Mathews D H, Sabina J, Zuker M, Turner D H
Department of Chemistry, University of Rochester, Rochester, NY, 14627-0216, USA.
J Mol Biol. 1999 May 21;288(5):911-40. doi: 10.1006/jmbi.1999.2700.
An improved dynamic programming algorithm is reported for RNA secondary structure prediction by free energy minimization. Thermodynamic parameters for the stabilities of secondary structure motifs are revised to include expanded sequence dependence as revealed by recent experiments. Additional algorithmic improvements include reduced search time and storage for multibranch loop free energies and improved imposition of folding constraints. An extended database of 151,503 nt in 955 structures? determined by comparative sequence analysis was assembled to allow optimization of parameters not based on experiments and to test the accuracy of the algorithm. On average, the predicted lowest free energy structure contains 73 % of known base-pairs when domains of fewer than 700 nt are folded; this compares with 64 % accuracy for previous versions of the algorithm and parameters. For a given sequence, a set of 750 generated structures contains one structure that, on average, has 86 % of known base-pairs. Experimental constraints, derived from enzymatic and flavin mononucleotide cleavage, improve the accuracy of structure predictions.

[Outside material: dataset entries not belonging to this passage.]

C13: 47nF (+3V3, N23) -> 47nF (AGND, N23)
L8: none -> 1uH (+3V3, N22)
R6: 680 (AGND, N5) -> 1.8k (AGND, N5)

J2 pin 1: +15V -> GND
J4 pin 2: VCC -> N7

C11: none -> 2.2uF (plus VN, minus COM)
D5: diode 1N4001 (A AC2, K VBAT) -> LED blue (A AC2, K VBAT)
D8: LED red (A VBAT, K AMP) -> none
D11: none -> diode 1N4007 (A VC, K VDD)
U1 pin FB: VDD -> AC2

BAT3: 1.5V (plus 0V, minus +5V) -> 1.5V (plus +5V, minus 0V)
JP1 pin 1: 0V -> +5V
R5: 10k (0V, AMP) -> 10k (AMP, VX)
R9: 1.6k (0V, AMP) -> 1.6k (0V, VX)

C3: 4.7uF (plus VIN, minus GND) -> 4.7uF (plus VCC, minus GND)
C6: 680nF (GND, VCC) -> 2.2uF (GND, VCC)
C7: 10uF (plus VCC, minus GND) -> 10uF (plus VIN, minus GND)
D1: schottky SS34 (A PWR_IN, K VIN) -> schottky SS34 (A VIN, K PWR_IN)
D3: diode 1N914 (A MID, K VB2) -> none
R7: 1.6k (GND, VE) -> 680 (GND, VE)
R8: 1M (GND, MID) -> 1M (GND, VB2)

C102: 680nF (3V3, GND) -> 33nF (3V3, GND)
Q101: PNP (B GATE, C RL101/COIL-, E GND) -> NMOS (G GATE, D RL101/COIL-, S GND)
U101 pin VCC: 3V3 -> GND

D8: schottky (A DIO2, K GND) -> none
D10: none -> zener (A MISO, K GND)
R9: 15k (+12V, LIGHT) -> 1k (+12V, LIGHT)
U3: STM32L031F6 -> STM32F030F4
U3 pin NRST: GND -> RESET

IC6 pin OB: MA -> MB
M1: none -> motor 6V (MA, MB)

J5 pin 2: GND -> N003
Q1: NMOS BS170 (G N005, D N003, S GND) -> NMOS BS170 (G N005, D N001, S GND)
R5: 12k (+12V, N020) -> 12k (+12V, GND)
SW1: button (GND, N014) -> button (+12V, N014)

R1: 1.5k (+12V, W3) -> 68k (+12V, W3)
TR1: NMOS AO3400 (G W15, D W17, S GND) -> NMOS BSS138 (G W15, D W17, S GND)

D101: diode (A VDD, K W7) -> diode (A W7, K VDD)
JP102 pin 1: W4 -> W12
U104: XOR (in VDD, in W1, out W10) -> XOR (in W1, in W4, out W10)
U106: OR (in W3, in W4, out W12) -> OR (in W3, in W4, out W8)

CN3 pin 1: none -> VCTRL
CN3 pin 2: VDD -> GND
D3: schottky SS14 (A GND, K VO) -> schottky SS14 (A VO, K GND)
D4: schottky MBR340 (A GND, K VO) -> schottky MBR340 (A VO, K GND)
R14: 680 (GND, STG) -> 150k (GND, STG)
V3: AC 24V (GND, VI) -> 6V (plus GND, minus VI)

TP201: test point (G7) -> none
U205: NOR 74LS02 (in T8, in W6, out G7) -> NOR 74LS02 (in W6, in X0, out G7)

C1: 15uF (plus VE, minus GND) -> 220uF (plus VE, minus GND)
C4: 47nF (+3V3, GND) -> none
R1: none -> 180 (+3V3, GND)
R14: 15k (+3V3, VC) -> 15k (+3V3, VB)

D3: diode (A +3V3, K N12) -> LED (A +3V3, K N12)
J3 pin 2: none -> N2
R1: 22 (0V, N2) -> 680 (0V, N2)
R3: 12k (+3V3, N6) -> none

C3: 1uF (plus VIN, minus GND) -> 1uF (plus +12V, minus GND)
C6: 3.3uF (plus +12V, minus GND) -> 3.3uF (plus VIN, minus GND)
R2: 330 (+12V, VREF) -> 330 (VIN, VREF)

报道了一种改进的动态规划算法,用于通过最小化自由能预测RNA二级结构。对二级结构基序稳定性的热力学参数进行了修订,以纳入近期实验揭示的扩展序列依赖性。算法的其他改进包括减少多分支环自由能的搜索时间和存储,并改进折叠约束的施加。通过比较序列分析确定了一个包含955个结构、共151,503个核苷酸的扩展数据库,用于优化非基于实验的参数并测试算法的准确性。当折叠少于700个核苷酸的结构域时,预测的最低自由能结构平均包含73%的已知碱基对;相比之下,该算法和参数的先前版本的准确率为64%。对于给定序列,一组750个生成的结构中平均有一个结构包含86%的已知碱基对。源自酶促和黄素单核苷酸切割的实验约束提高了结构预测的准确性。